Coincidentally, Brecker also toured Japan at one time with Corea, in a quartet with Eddie Gomez and Roy Hayes. “In fact,” Corea adds. “not many people remember this, but Michael played soprano and tenor sax for a couple of months in my first Return to Forever band, along with Flora Purim and Airto. Unfortunately we never got that group on tape.”

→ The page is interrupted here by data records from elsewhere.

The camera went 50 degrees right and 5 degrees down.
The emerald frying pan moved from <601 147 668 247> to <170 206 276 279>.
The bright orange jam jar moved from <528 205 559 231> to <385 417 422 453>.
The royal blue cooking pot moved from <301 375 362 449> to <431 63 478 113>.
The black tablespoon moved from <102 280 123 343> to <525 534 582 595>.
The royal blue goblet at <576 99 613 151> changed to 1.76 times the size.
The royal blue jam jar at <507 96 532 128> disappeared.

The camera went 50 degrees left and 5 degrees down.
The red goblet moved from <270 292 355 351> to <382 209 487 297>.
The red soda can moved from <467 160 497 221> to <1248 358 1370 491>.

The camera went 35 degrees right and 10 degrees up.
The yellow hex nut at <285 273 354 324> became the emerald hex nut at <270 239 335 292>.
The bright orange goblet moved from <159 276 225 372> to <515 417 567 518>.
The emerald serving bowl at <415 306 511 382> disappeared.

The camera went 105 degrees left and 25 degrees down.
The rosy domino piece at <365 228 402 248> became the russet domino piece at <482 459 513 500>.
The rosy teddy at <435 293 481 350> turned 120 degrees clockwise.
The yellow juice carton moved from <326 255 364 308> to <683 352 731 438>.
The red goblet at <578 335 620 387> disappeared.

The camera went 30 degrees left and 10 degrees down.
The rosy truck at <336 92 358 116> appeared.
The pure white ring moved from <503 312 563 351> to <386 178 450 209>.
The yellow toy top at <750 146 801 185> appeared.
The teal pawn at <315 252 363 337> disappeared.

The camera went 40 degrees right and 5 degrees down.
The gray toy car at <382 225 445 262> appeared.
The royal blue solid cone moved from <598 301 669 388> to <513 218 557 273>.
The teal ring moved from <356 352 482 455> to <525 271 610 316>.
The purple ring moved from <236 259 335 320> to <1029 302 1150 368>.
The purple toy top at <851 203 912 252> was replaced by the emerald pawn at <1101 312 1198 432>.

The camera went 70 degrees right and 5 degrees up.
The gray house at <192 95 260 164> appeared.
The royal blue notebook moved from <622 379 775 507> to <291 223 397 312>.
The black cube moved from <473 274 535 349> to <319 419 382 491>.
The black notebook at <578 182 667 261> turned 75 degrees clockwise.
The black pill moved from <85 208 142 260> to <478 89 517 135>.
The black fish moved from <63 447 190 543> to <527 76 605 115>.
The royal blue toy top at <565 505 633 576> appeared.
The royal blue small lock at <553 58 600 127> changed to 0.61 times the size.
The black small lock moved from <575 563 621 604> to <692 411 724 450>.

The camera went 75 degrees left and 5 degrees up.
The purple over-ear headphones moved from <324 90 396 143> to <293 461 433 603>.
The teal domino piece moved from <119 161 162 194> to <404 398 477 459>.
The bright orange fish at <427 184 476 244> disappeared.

Hancock’s sidemen for the tour differ from those heard on the new album. “My drummer, Charlie Drayton, comes from a great musical family. I’ve known him since he was about 5 years old; he’s a nephew of Leslie Drayton, the trumpeter. He’s worked with David Sanborn, the Rolling Stones, Chaka Khan, and had his own band, the Raging Hormones. He’s not a jazz drummer at all, but he’s great for pop or R & B. My bass player, Darryl ‘Munch’ Jones, was with Miles Davis from 1983-85, and that’s where I first heard him; but after that he was with Sting, and I was impressed with him when I sat in with Sting a couple of times in Paris.

“Steve Thornton, who’s playing percussion with me, has also worked with Miles. I first heard him with Jon Lucien. It’s funny--I just found out that he was inspired to make a career out of music after hearing my original record of ‘Watermelon Man’ when he was 7 years old.”

What will happen when the Hancock-Corea tour ends July 1 in Tampa, Fla., is anybody’s guess, since both men are juggling multiple lives. Corea will return to his own Mad Hatter Studio in Los Angeles, where countless albums have been produced both by him and many outsiders since the first session in 1981.

Hancock continues to consider movie offers. Though he had written several film scores before “ ‘Round Midnight,” his Oscar victory for that assignment has led to intensified interest. Among his recent ventures are “Action Jackson” and “Colors.”

Advertisement

Adaptability, no less than natural talent, seems to be the name of the game for both men. It is perhaps symbolic that one of the cuts in “Perfect Machine” is a new, experimental version, heavy on percussion and electronically altered voices, of “Maiden Voyage,” the composition that helped establish Hancock as a world-class name when he wrote and recorded it in 1965.